Пространство, в котором живая почва не утрамбована под асфальт, кирпич или железобетон, часто называют провинцией. Ландшафт здесь не разделен на архитектурно спланированные квадраты кварталов, набранных из однородных коробок, а горизонт не ограничен забором рекламных плакатов или ущельем улицы. Здесь воздух свеж, память не суетлива и думается, как дышится – свободно. Я особенно люблю древнее Подвинье. Динабургско-Борисоглебско-Двинско-Даугавпилсские земли хранят память о прошедших культурах. То полочане и смоляне сплавляли товар по Двине, то немцы подступали с крестом и мечом и строили свои замки на балтско-кривичских землях. То Иван Васильевич повелел заложить шанец в устье р. Шуницы (в 18 км. от Динабургского замка), то Стефан Баторий, изгнав Грозного, даровал городу Магдебургское право. До сих пор над Подвиньем дуют ветры – то из варяг в греки, то из греков в варяги.
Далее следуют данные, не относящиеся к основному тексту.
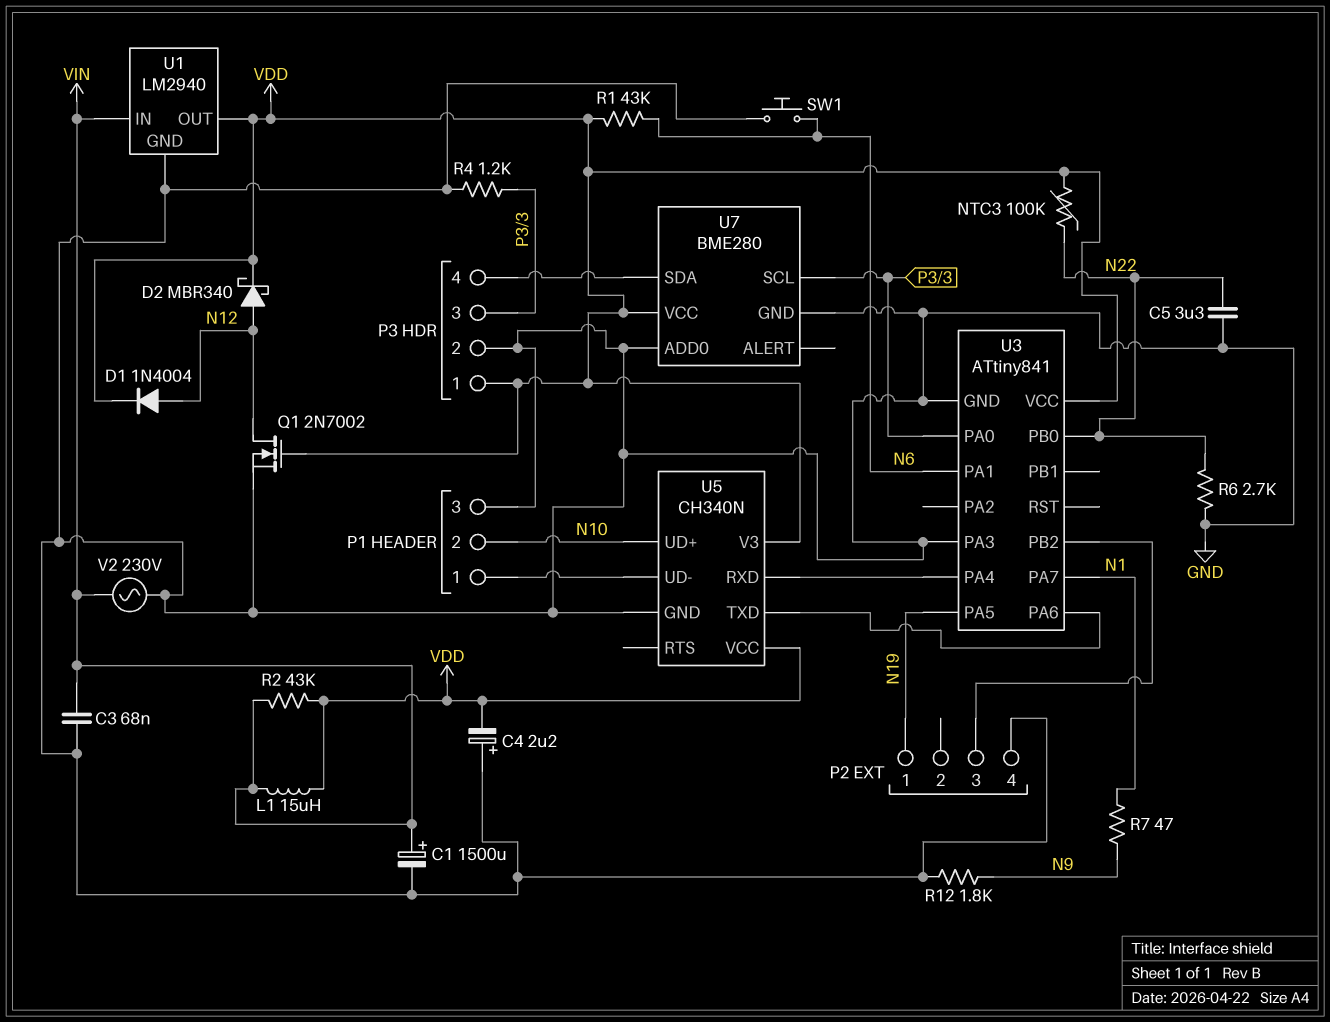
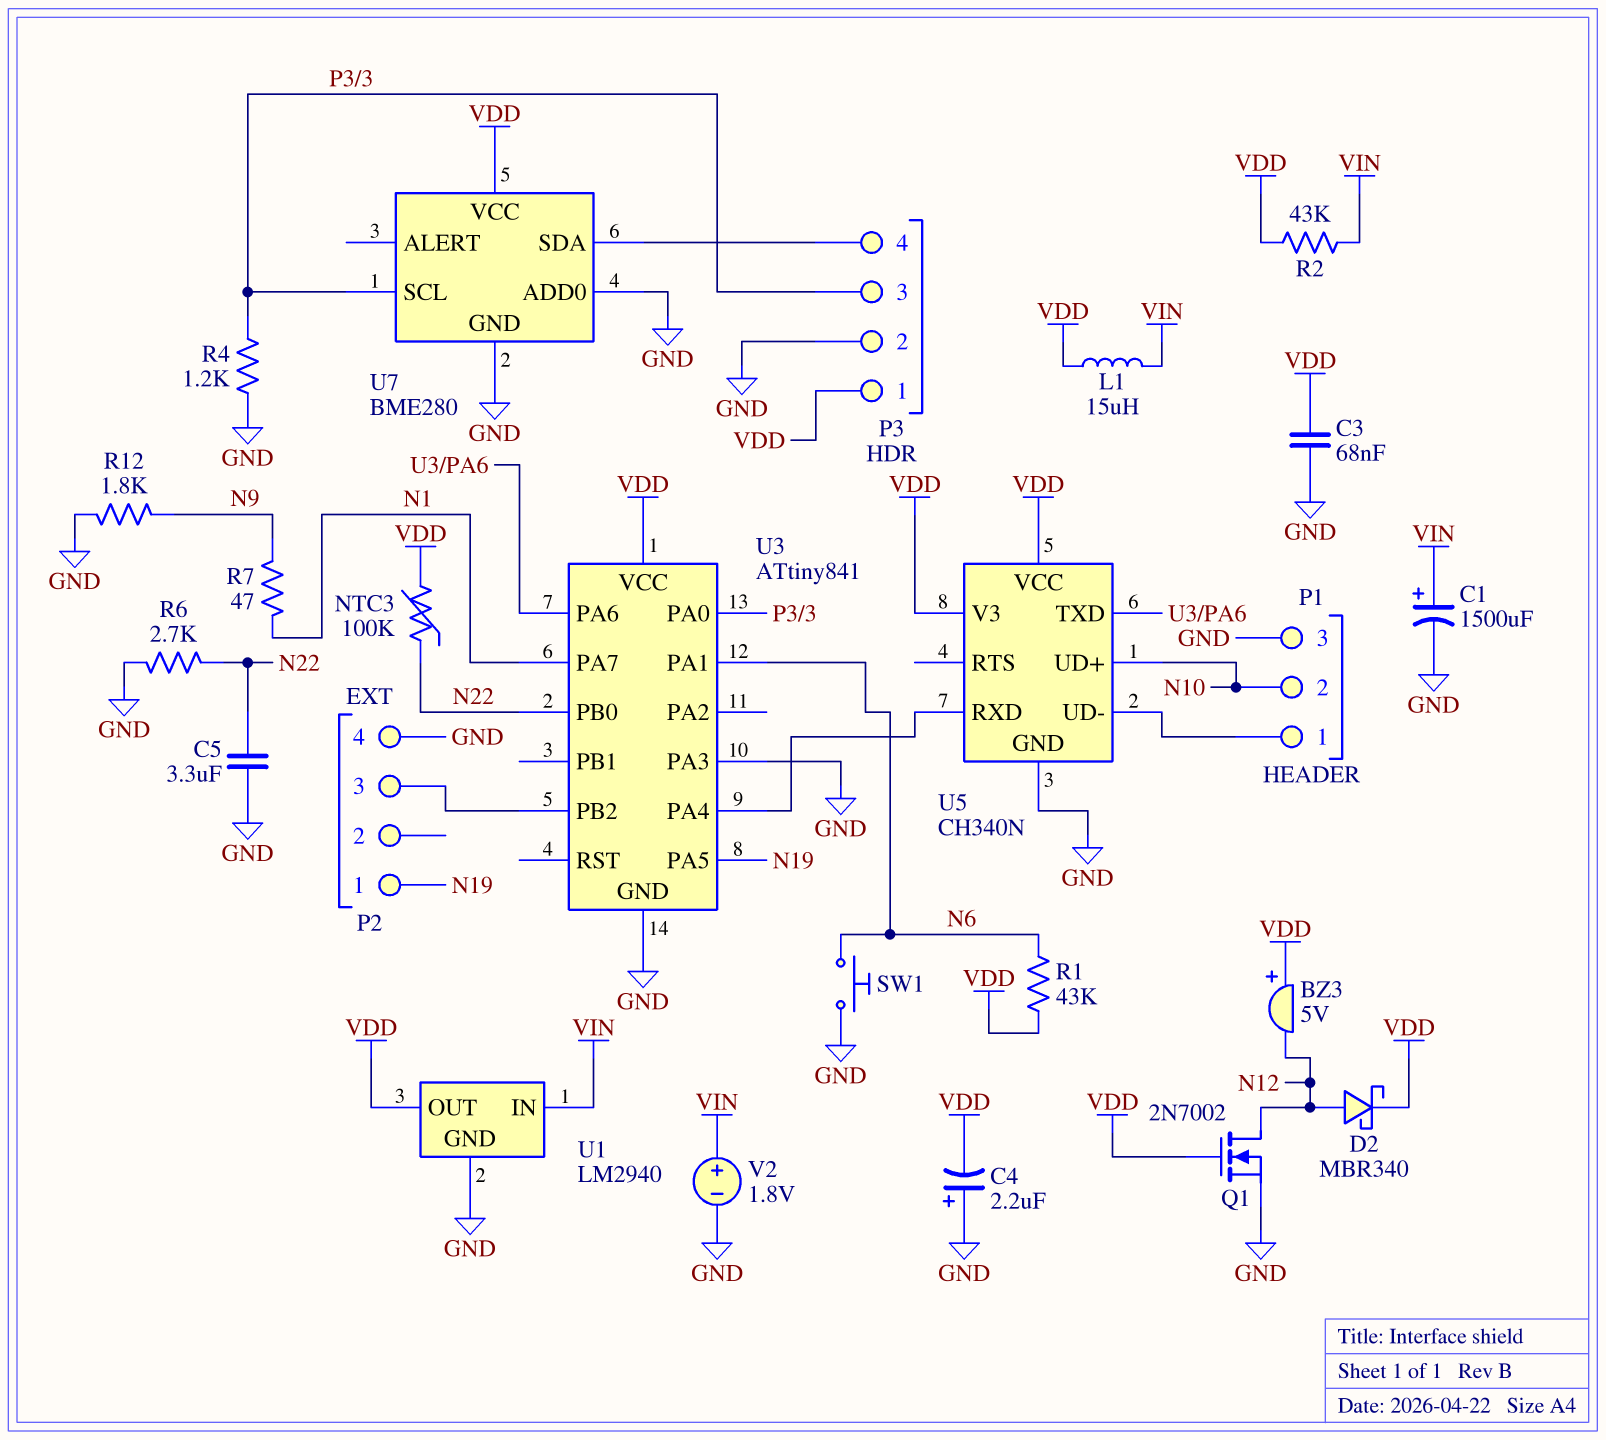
BZ3: none -> buzzer 5V (plus VDD, minus N12)
C3: 68nF (GND, VIN) -> 68nF (GND, VDD)
D1: diode 1N4004 (A N12, K VDD) -> none
V2: AC 230V (GND, VIN) -> 1.8V (plus VIN, minus GND)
Главным художественным предметом на этих землях в течение многих столетий была икона. На обороте некоторых из них сохранились надписи (напр.: «Сей святый Иоаннъ Богословъ Динабургскаго купеческаго сына Федора Иванова Лосева писанъ в 1823-м году»). Количество икон, хранящихся в домах и храмах Даугавпилса и района, кажется, все еще превышает количество картин, собранных в местном музее и частных коллекциях любителей живописи.

В современных условиях продолжать традиции не принято, да и некогда, – поспеть бы за новым. В эпоху информатики все решается просто – включил компьютер, вошел в Интернет и порядок, – ориентировка получена. Проанализировав содержание и формальные признаки самых дорогих картин мира, написанных Винсентом ван Гогом, Пикассо и Джексоном Поллоком, понимаешь, что и я так могу – для высоко развитого примата это не проблема. Хорошо подготовленные кадры, в том числе с академическим образованием, у нас имеются. Осталось скоординировать собственное движение – интегрироваться с Европой, войти на мировой рынок, прорекламировать себя, и успех будет обеспечен «евриками».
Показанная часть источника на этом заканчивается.